Peter Duck
- First edition
- Author: Arthur Ransome
- Cover artist: Arthur Ransome
- Language: English
- Series: Swallows and Amazons series
- Genre: Children's books
- Publisher: Jonathan Cape
- Publication date: 1932
- Publication place: United Kingdom
- Media type: Print (Hardcover & Paperback)
- ISBN: 0-613-77197-4 978-1-56792-429-9 (David R. Godine, Publisher: paperback, 1987, 2010)
- Preceded by: Swallowdale
- Followed by: Winter Holiday

= Peter Duck =

1932 children's book by Arthur Ransome

Peter Duck is the third book in the Swallows and Amazons series by Arthur Ransome. The Swallows and Amazons sail to Crab Island with Captain Flint and Peter Duck, an old sailor, to recover buried treasure. During the voyage the Wildcat (Captain Flint's ship) is chased by another vessel, the Viper, whose piratical crew are also intending to recover the treasure.

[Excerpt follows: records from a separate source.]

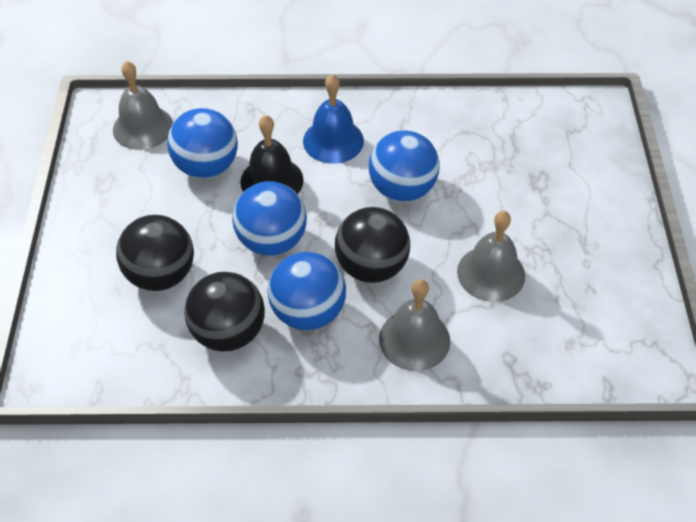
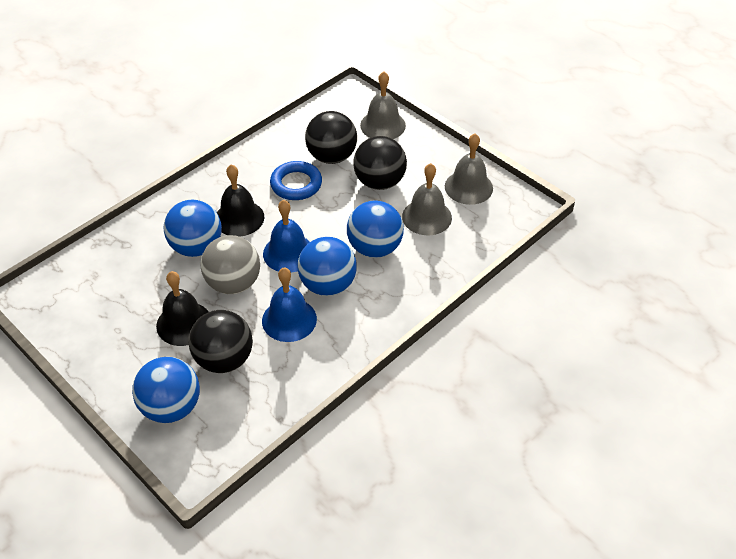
black bell: 1 -> 2
blue bell: 1 -> 2
blue ring: 0 -> 1
grey ball: 0 -> 1

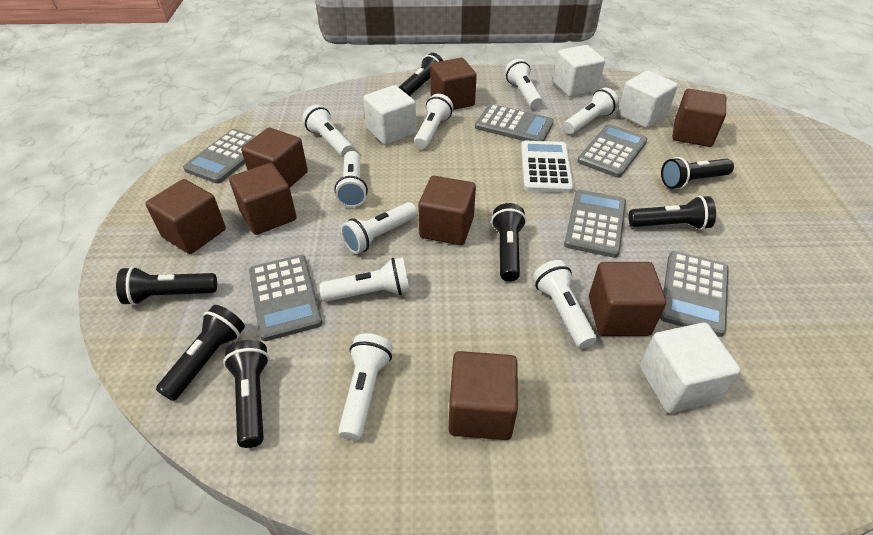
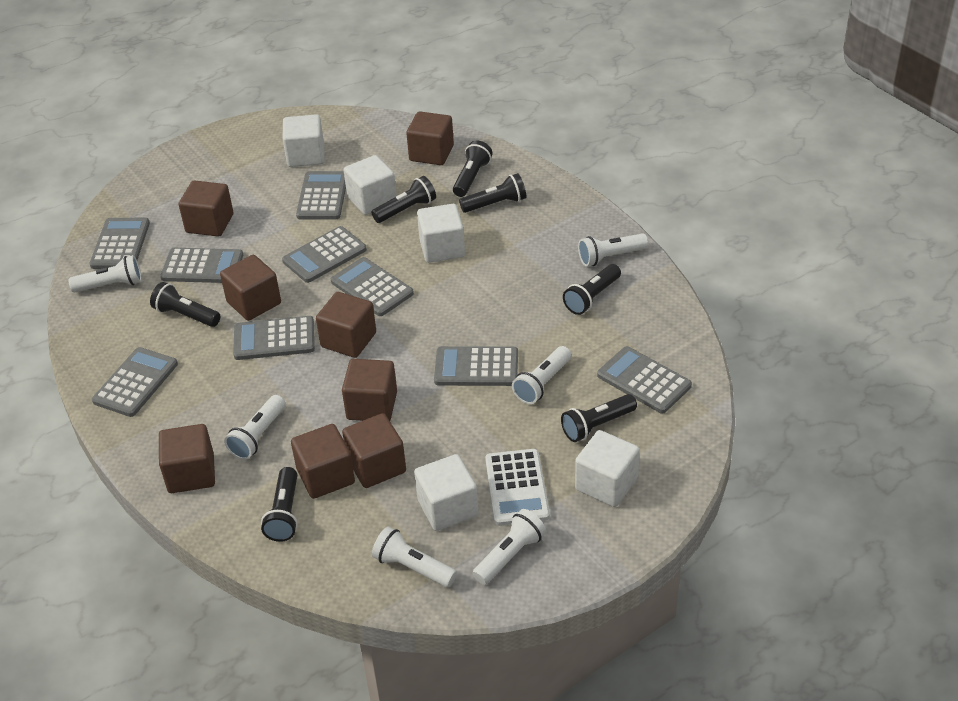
grey calculator: 6 -> 9
white cube: 4 -> 5
white flashlight: 9 -> 6

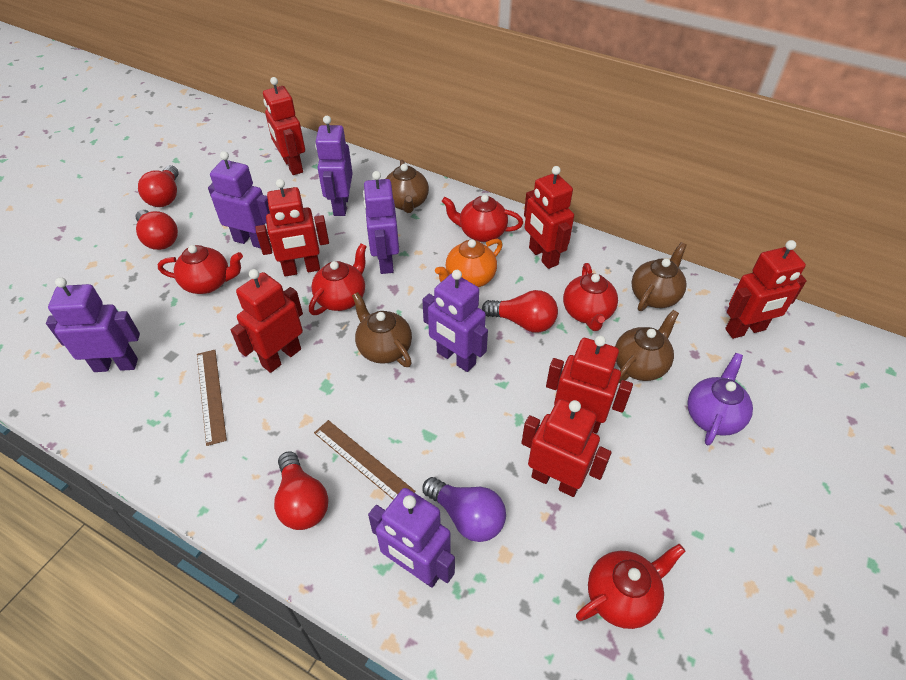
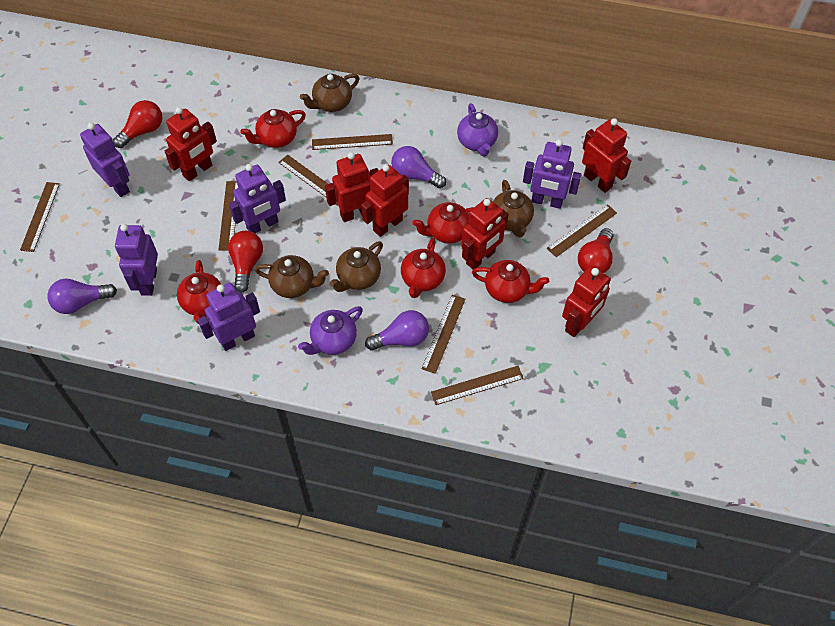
brown ruler: 2 -> 7
orange teapot: 1 -> 0
purple light bulb: 1 -> 3
purple robot: 6 -> 5
purple teapot: 1 -> 2
red light bulb: 4 -> 3
red robot: 7 -> 6

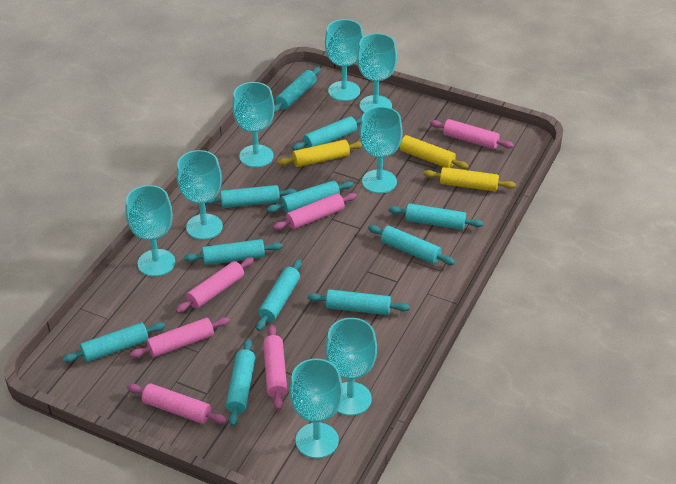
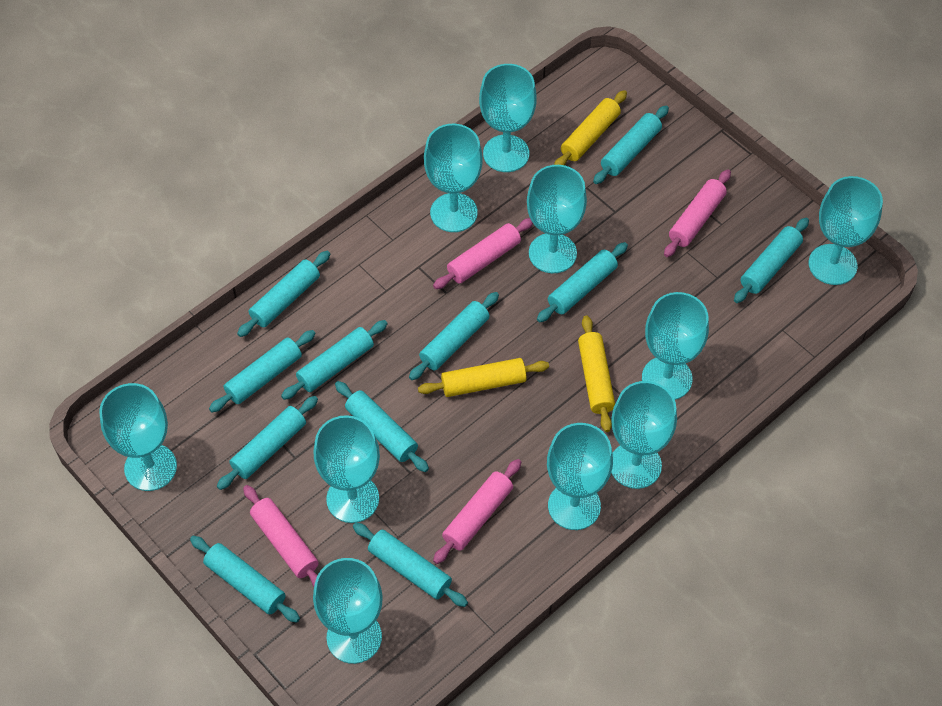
pink rolling pin: 6 -> 4
turquoise goblet: 8 -> 10

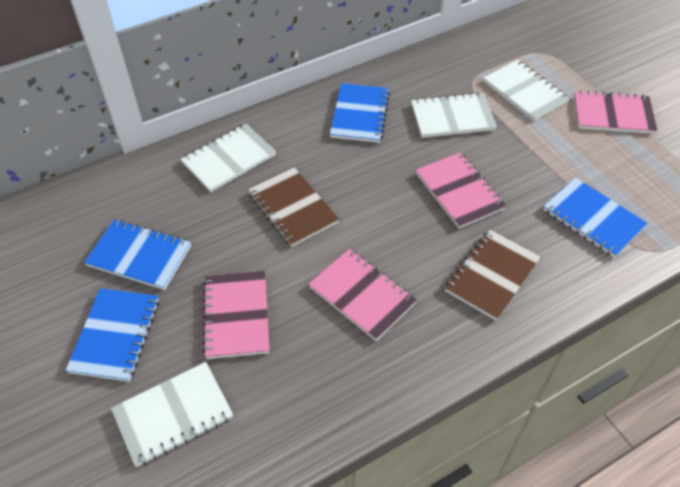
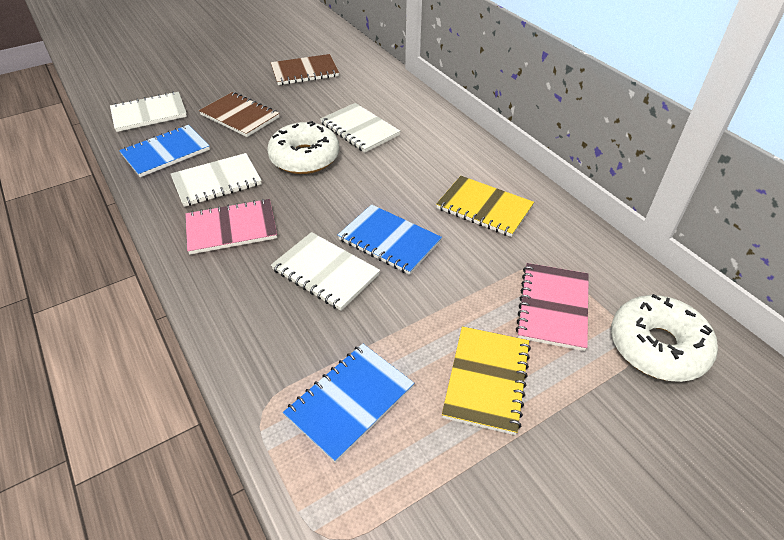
blue notebook: 4 -> 3
pink notebook: 4 -> 2
white donut: 0 -> 2
yellow notebook: 0 -> 2

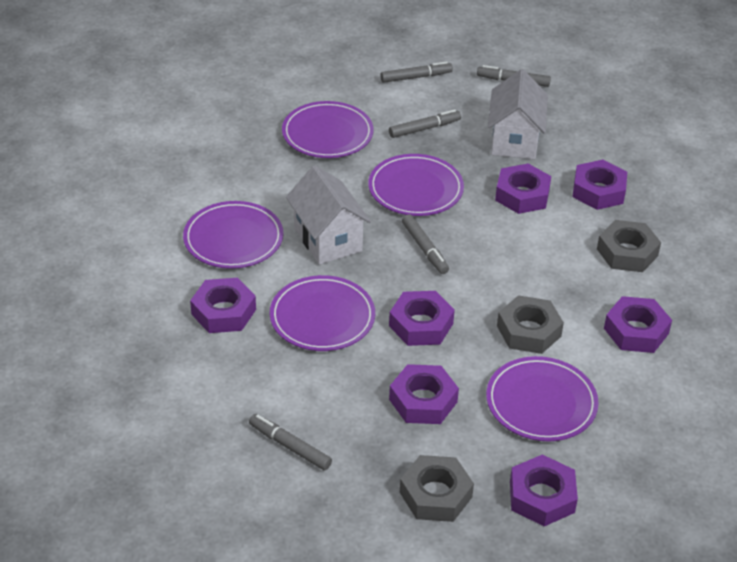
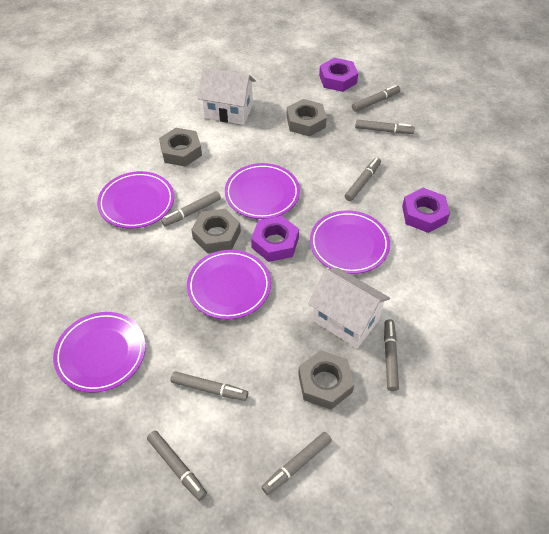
grey marker: 5 -> 8
grey nut: 3 -> 4
purple nut: 7 -> 3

The book, first published in 1932, is considered to be one of the metafictional books in the series, along with Missee Lee and perhaps Great Northern?. Most of the book was written in Aleppo where Ransome was staying with the Altounyans.

==Chronology==
By publication date, Peter Duck is the third book in the series, but the story is supposed to be one created by the Swallows and Amazons while staying on a Norfolk wherry with Captain Flint in the winter between the first two books. Two early chapters describing this creation process were written by Arthur Ransome before he started Swallowdale. This opening was discarded from the final version of the book when it was published after Swallowdale. However, Peter Duck is mentioned in Swallowdale as Titty's imaginary friend from a story made up by the Swallows and Amazons.

==Plot summary==
The Swallows and Amazons are in Lowestoft, preparing for a cruise aboard a schooner, the Wild Cat, with Captain Flint, the Blacketts' uncle Jim Turner. Unfortunately the other adult (Sam Bideford) cannot come and so the cruise is threatened until Peter Duck, an elderly seaman, offers to come along to help.
In the harbour a larger black schooner, the Viper, is fitting out for a voyage and Peter Duck's presence aboard the Wild Cat interests Black Jake, the Viper’s captain. Peter Duck spins a yarn about a treasure that he saw being buried long ago, when marooned on a desert island in the Caribbean Sea, and which Black Jake wants to find. When the Wild Cat sails, the Viper is quick to follow and trails her down the English Channel, at one point threatening to board her in the night.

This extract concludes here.